Our students are not elements in the periodic table with known recurring chemical or any other kind of properties.Classroom teachers should know who their students are and how they interact with each other and try keep toxic chemical reactions from happening. But students are not stable elements. Ideally they are growing, learning and developing all the time. And real flesh and blood students have dynamic properties, that relate to weather, emotional states and what they had or didn’t have for breakfast. As teachers we learn to predict properties and behaviors after being with a class for months. Not minutes or hours. And still classroom teachers can be blindsided by individual and group behaviors.

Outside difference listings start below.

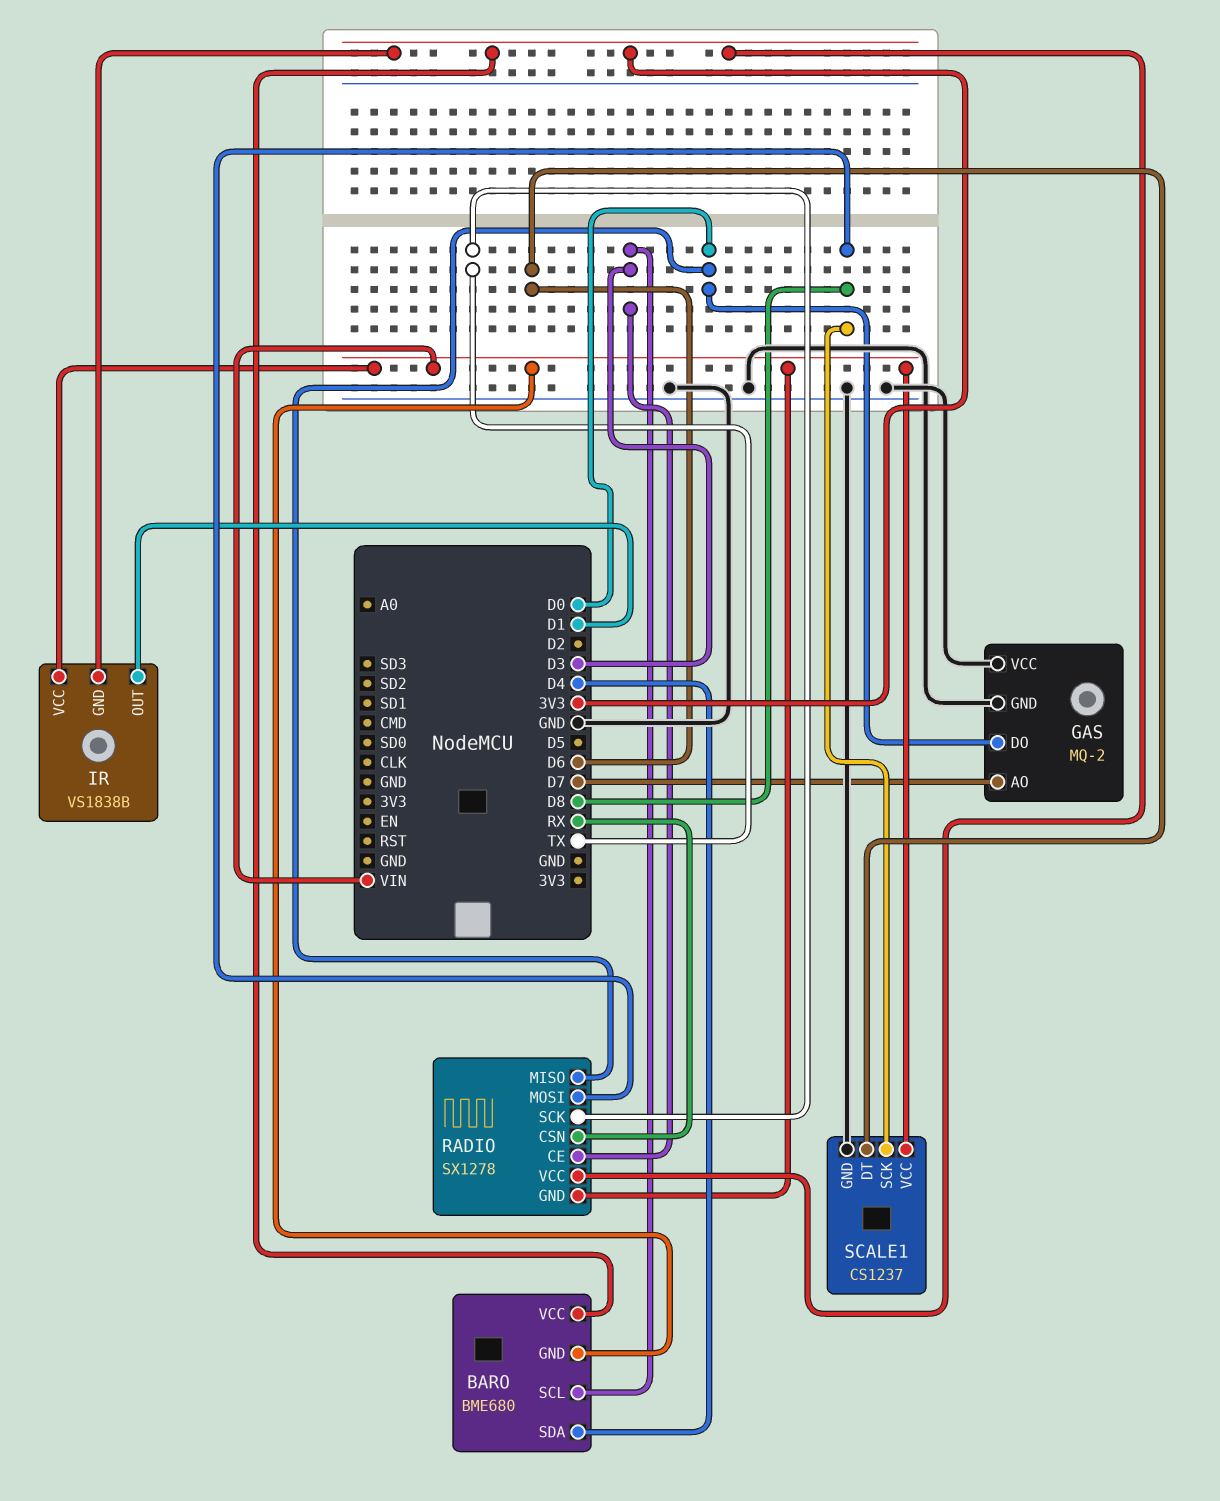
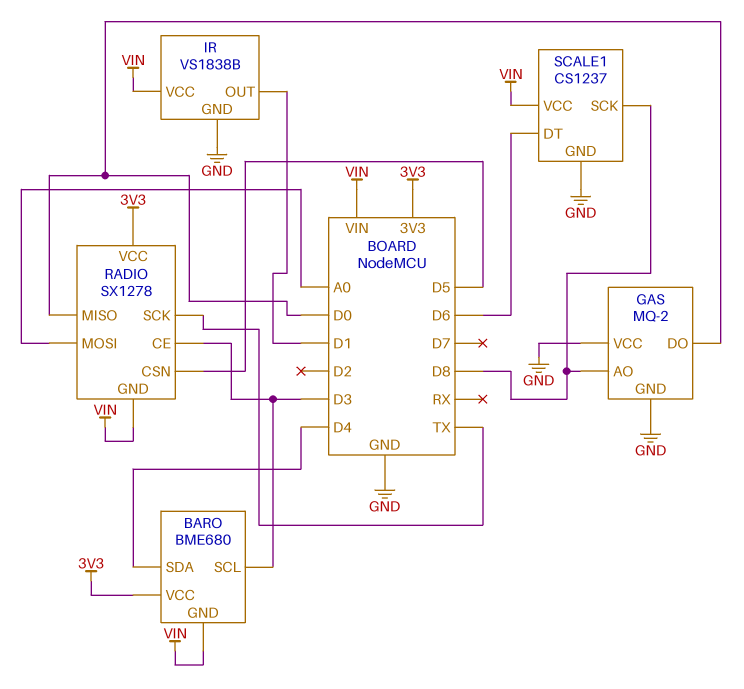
GAS pin AO: D7 -> D8
IR pin GND: 3V3 -> GND
RADIO pin CSN: RX -> D5
RADIO pin MOSI: D8 -> A0

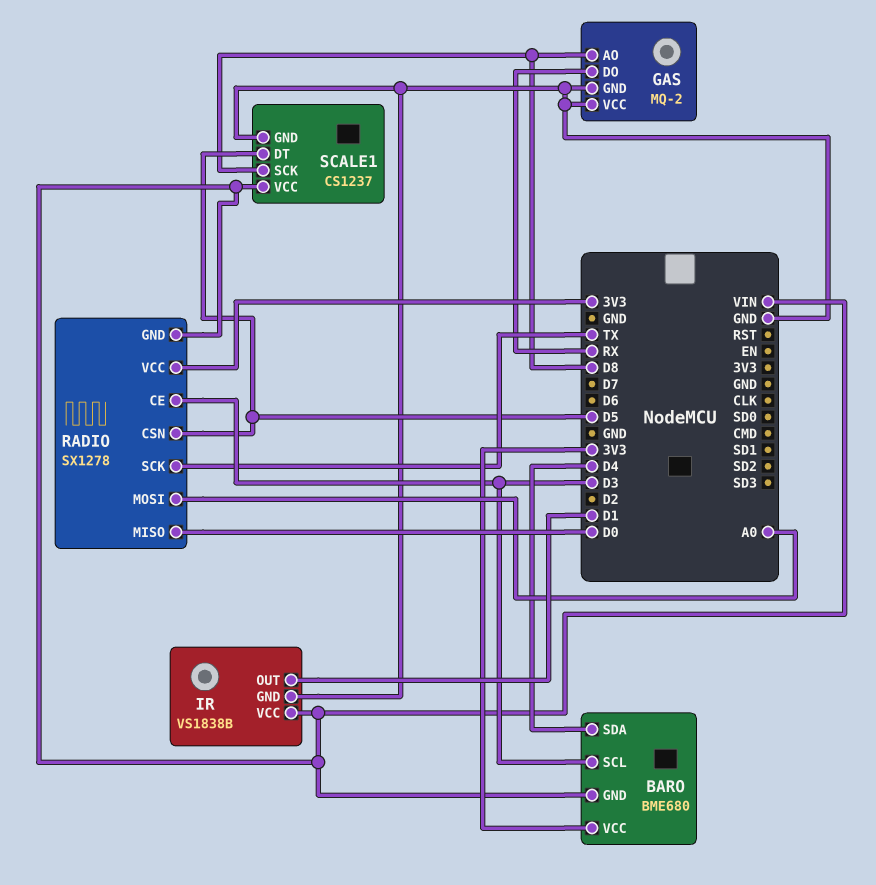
GAS pin DO: D0 -> RX
SCALE1 pin DT: D6 -> D5

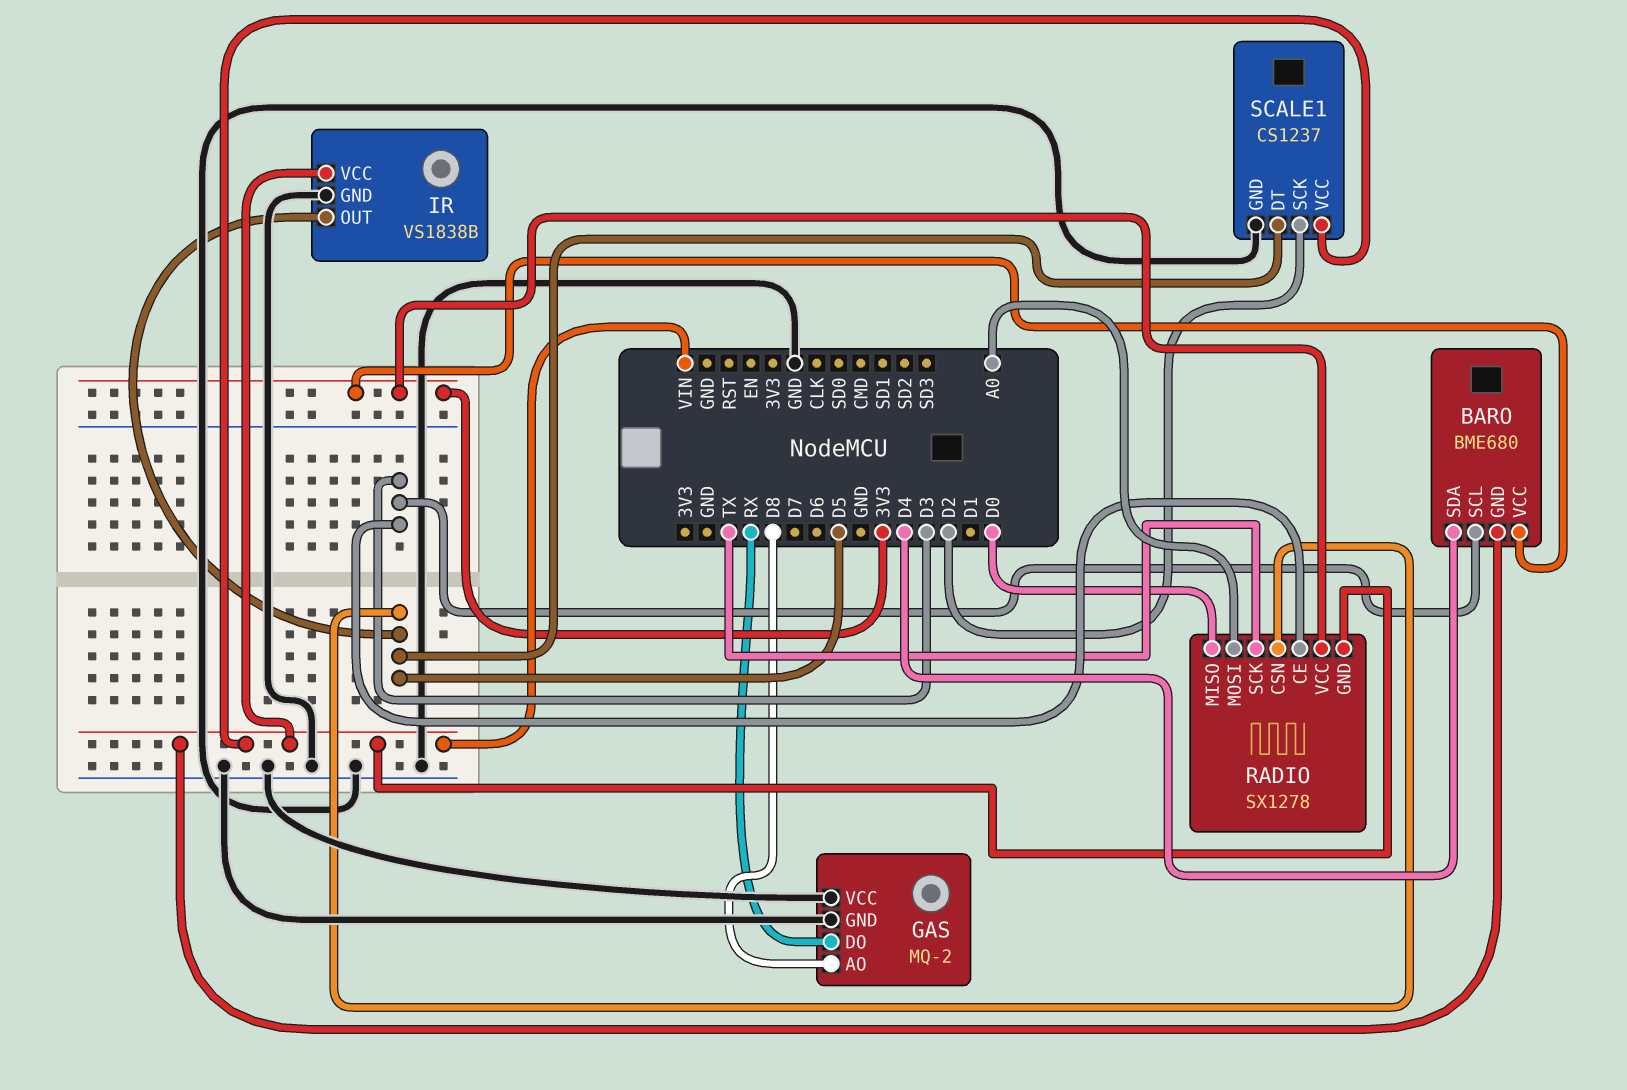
IR pin OUT: D1 -> D5
SCALE1 pin SCK: D8 -> D2

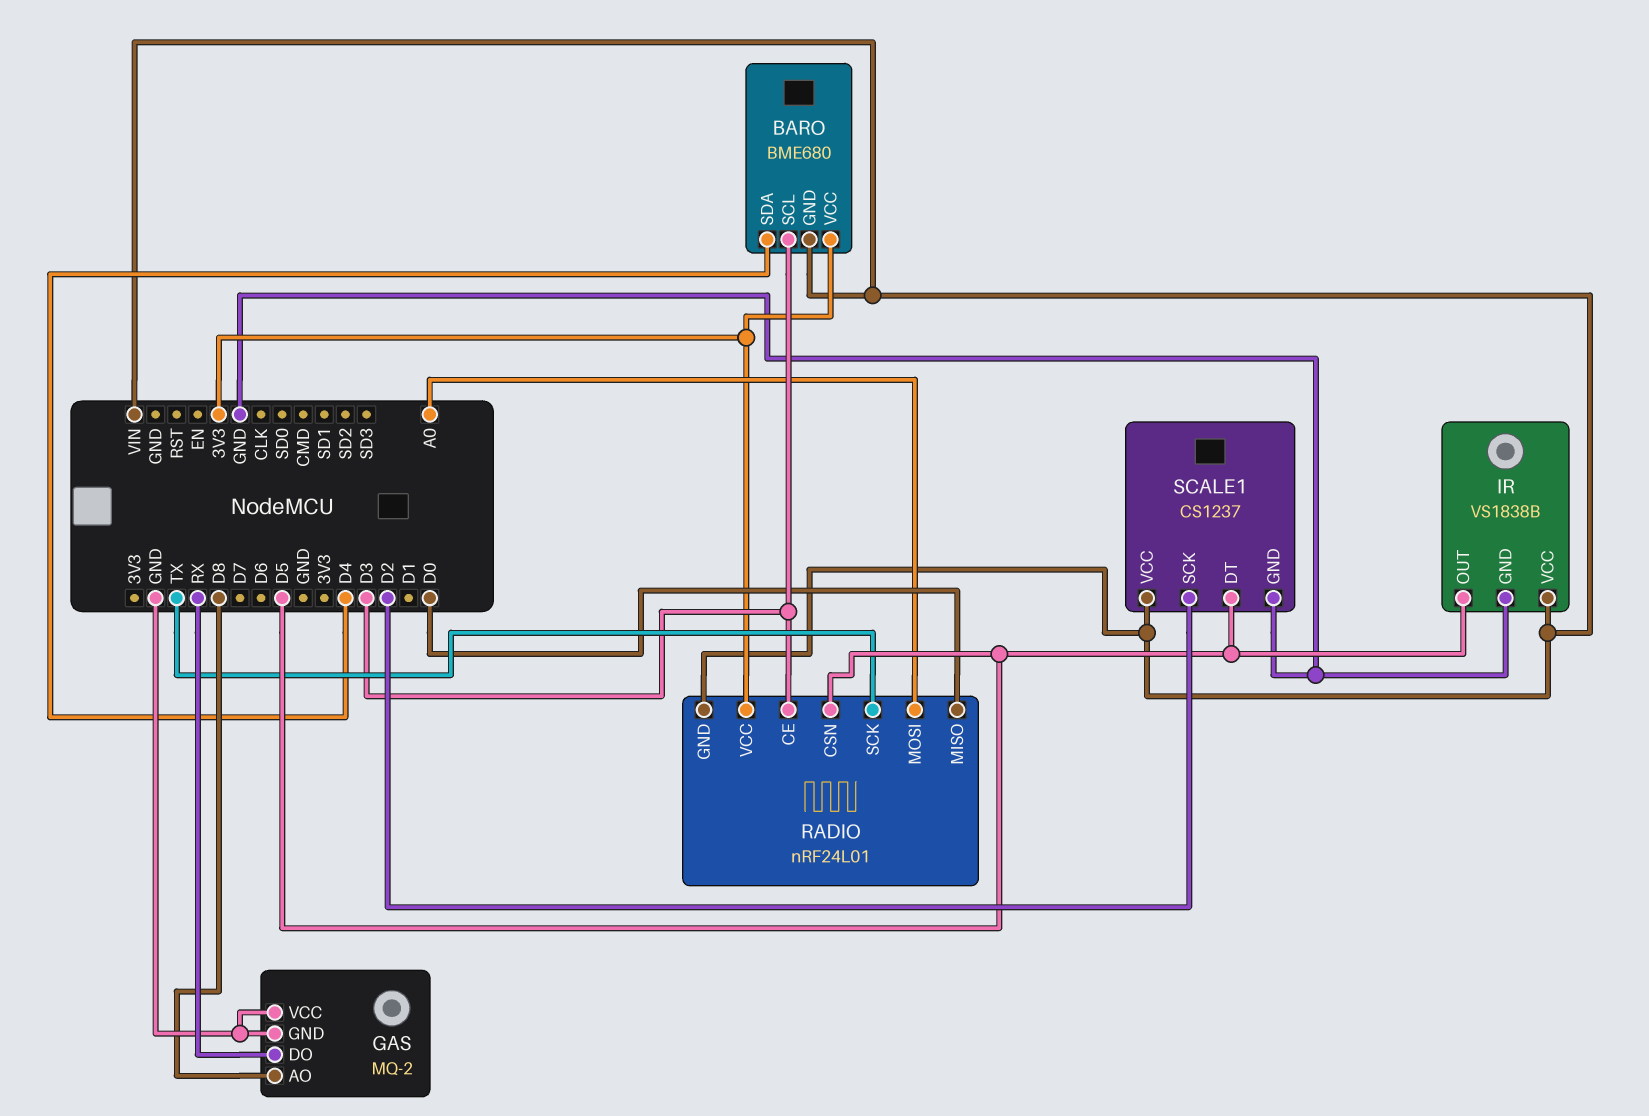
RADIO: SX1278 -> nRF24L01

Because of all issues above, and more, anything can happen in a classroom and often does. Sometimes teaching is magical. Sometimes, it is a miracle we all get out alive by dismissal.
When I am a visiting author in a residency I always ask classroom teachers for help in managing and organizing. I try to learn the class culture around quoting down, partner and group work as I enter. When teachers ask students who are under 10 years of age to “make good choices” about where they sit I honor that intention to promote self-regulation but I think when you have a visiting performer in a workshop situation you should, for the good of the class, help things go smoothly. So I quietly ask teachers to help me optimize partners and groups of three as they form. Because? Will I know who’s grandpa just died or who just had a fight with someone in class 10 minutes ago, missed the bus, peed their pants or just needs some space? No. The teacher does and should help without being overbearing. Oft times the visiting teacher can get a student to try something their teacher cannot. It is a thing and I’m sure sure psychologists and sociologists have a term for it. But I don’t count on that magic, i just have heard many stories after the fact.
So there needs to be a balance and then a realistic set of expectations and shared goals. Your program was in writing so I circle back to my sense that this was not your communication problem. Sometimes there is one teacher on a team who is struggling with their teaching, or who asked for different enrichment program and or has a class that is a very difficult mix of elements (students). You rolled with the punches and did your very best. What more can you do?
Also? I am thinking that your blog post would be a great foundation for a rider to our contracts as visiting authors. Think of all that went wrong and write down what would help make it right - I might write on meself and call it, “Some Best Practice for Classroom Teachers When an Artist Visits.”
Thanks again for your thoughtful posts on the life of an peripatetic artist/educator. Your honesty and insight are much appreciated!
Norah, wow. Thanks for that insight and a peek into what and how you do it!